Triumphs komplett neue Speed Twin für 2028: Vorläufer einer ganzen Familie
Triumph arbeitet an einer völlig neu konzipierten Modellfamilie seiner Retro-Twins. Deren erstes Mitglied wird die kommende Speed Twin 1200 – sie ist uns bei ersten Testfahrten vor die Linse gefahren.
Es ist erst wenige Tage her, dass Triumph die Speed Twin 1200 Café Racer Edition vorgestellt hat. Zum jetzigen Zeitpunkt stellt sie die Spitze dar dessen, was die Briten in ihrer Retro-Baureihe anzubieten vermögen. Das Rezept ist dabei, passend zum Segment und durchaus gewollt, betont klassisch. Die Familie der Zweizylinder-Modelle besteht dabei aus bis zu acht Modellen aller Spielarten. Eine Vielfalt, die nur BMW mit R12 und R18 übertrifft. Sie alle eint die gleiche Basis: ein wassergekühlter Zweizylinder, der mit Kühlrippen den Look des klassisch luftgekühlten Twins imitiert, den die Briten in der Vorgängergeneration verbaut haben. Diese war für Triumph vor allem im Export wichtig – die luftgekühlte Bonneville war zwischenzeitlich die weltweit meistverkaufte Triumph. Entsprechend groß waren die Fußstapfen für die aktuelle Generation der Retro-Familie. Das aktuelle Aggregat gibt es, je nach Modell, in zwei Hubraum- und mehreren Leistungsstufen. Als Rahmen kommen zwei Stahlrohr-Lösungen zum Einsatz, die den Motor tragen – auch hier ein klassisches Rezept.

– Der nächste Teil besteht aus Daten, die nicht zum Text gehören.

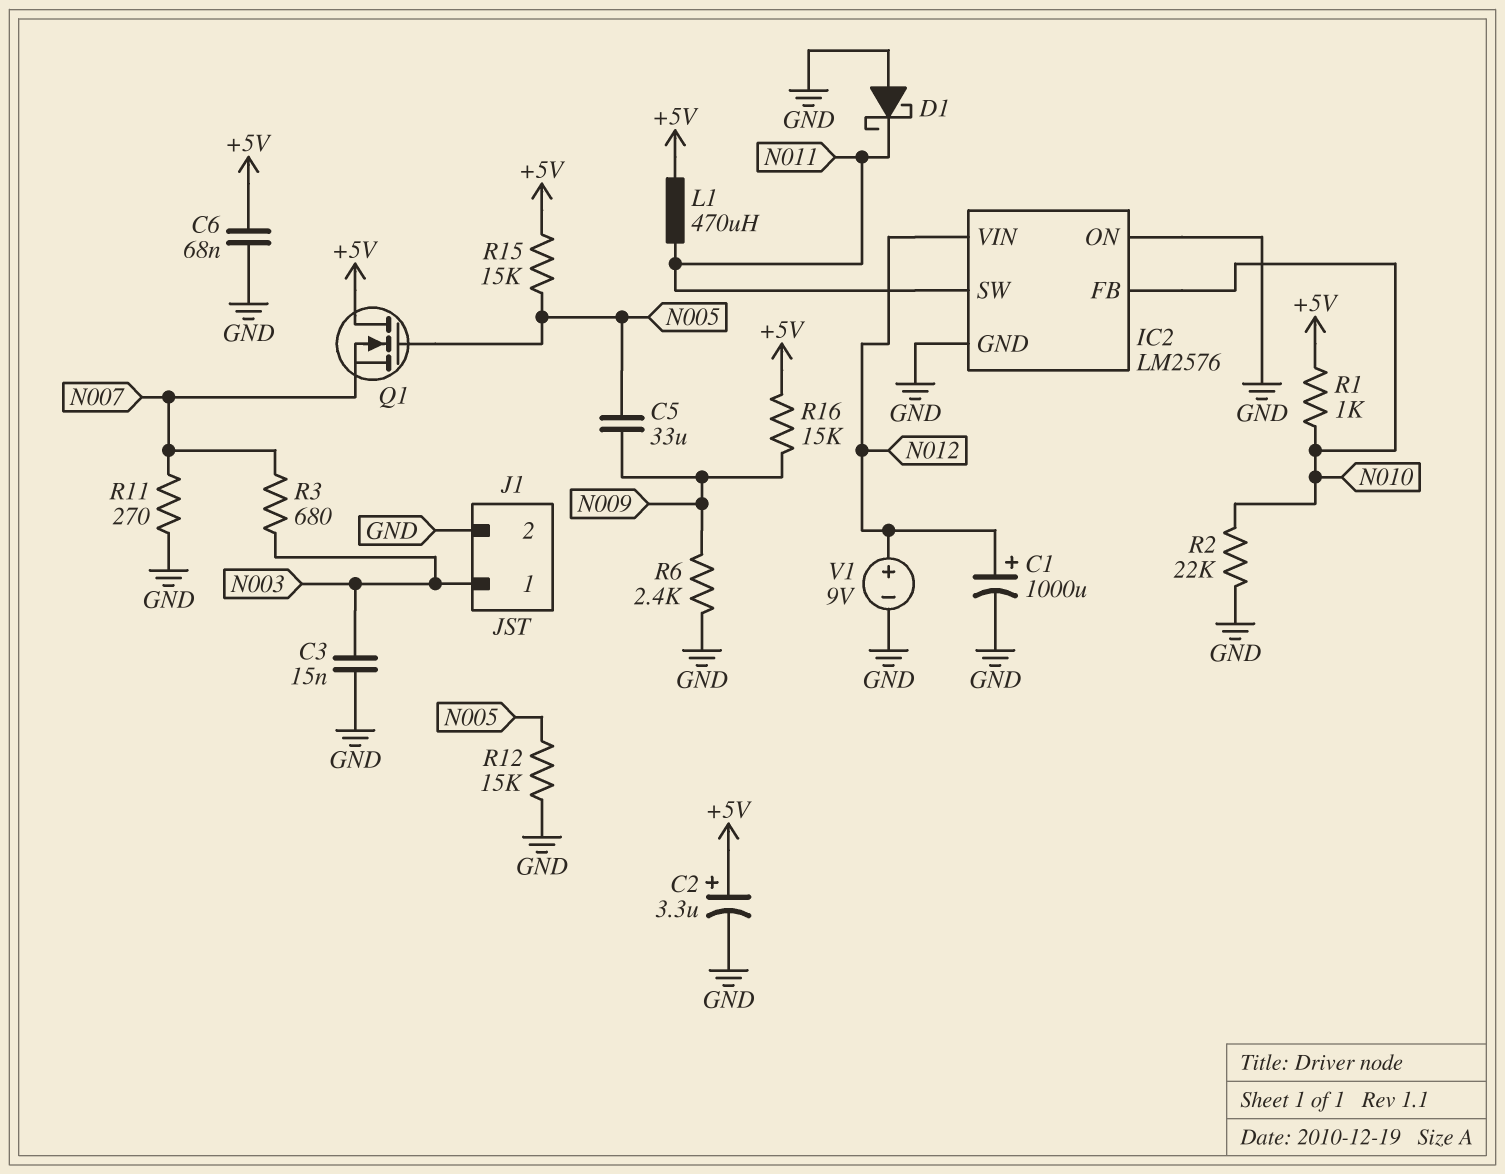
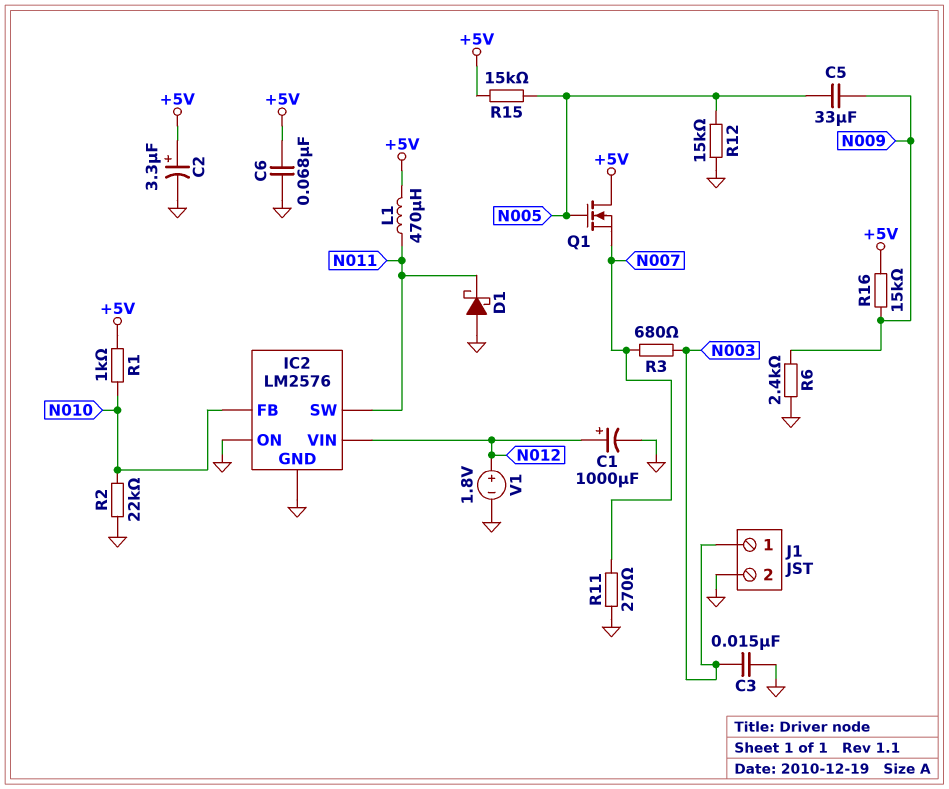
V1: 9V (plus N012, minus GND) -> 1.8V (plus N012, minus GND)

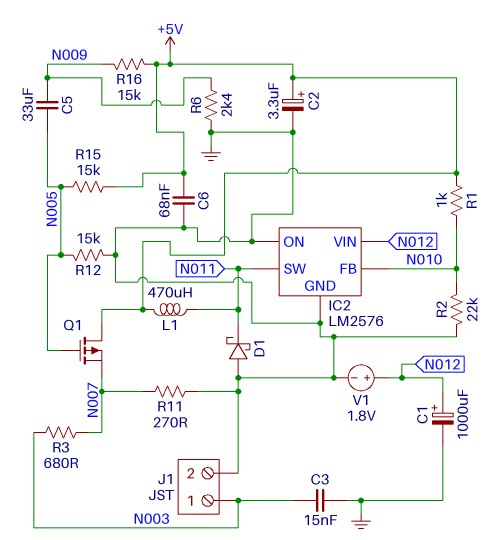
Q1: NMOS (G N005, D +5V, S N007) -> PMOS (G N005, D +5V, S N007)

Der Twin wird tiefgreifend überarbeitet
Unterdessen arbeiten die Ingenieure in Hinckley bereits an der nächsten Generation der Retro-Twins, und diese wird, so legen es erste auf Testfahrten fotografierte Prototypen nahe, abermals einen Sprung machen. Kern bei dieser wird das neue Rahmenkonzept – zwar weiterhin aus Stahl, doch, wie beispielsweise bei den Trident-Modellen als Perimeterrahmen ausgeführt, der hier den Reihenzweizylinder trägt. Auf unseren Fotos ist, zu erkennen am Kühler, die kommende Speed Twin 1200 zu sehen. Der Twin, so viel ist bereits jetzt zu sehen, wird tiefgreifend überarbeitet, vor allem im Bereich der Auspuffanlage: Beide Abgaskrümmer münden in einen, dem Aggregat vorgelagert montierten, einzelnen Sammler, aus dem die beiden Auspuffrohre wieder austreten. Die beiden daneben verlaufenden Rohre am Prototyp sind teilweise noch provisorisch, wie sich an der Verfärbung durch die Abgashitze erkennen lässt. In künftigen Entwicklungsschritten wird der Abgastrakt mutmaßlich eleganter integriert werden. Diese Konstruktion bietet den Ingenieuren künftig mehr Möglichkeiten, auch auf künftige Emissionsvorschriften leichter reagieren zu können und schafft vor dem Hinterrad Platz für die neue Federumlenkung und eine neue Alu-Schwinge. Durch die neue Konstruktion wird zudem auch der Hinterradführung mehr Platz eingeräumt und ist komplexer ausgearbeitet. Die Showa-Upside-Down-Gabel am Vorderrad dürfte dem sportlichen Fokus der Speed Twin 1200 geschuldet sein, ebenso wie die Brembo-Bremsen und Aluguss-Felgen des Testträgers.
Viele Details am gezeigten Prototyp sind nicht final: So ist die Ergonomie noch provisorisch. Diese Entwicklungsstufe wird, unter anderem, dafür verwendet, genau solche Details weiterzuentwickeln. Aus diesem Grund ist auch der Heckrahmen ebenfalls noch ein Provisorium und mit ihm die Sitzbank. Die technische Basis wird sich die Speed Twin 1200 auch künftig mit dem Rest der kommenden Retro-Twin-Familie teilen – wohl abermals mit der Speed Twin 1200 als Speerspitze. Bonneville, Bobber und kleinere Speed-Twin-Modelle kann man hingegen auch künftig wieder simpler ausstaffiert und mit anderen Bremsen und Vorderradgabeln erwarten, auch unterschiedliche Leistungsstufen, die sich nur unwesentlich von der aktuellen Bandbreite unterscheiden dürften, sind zu erwarten. Derzeit leistet die schwächste Speed Twin 900 65 PS, bei der Speed Twin 1200 stehen 105 PS im Datenblatt. Der frühe Entwicklungsstand des gezeigten Prototyps lässt darauf schließen, dass noch mindestens zwei Jahre ins Land gehen werden, bis mit der Serieneinführung der kommenden Retro-Familie zu rechnen ist.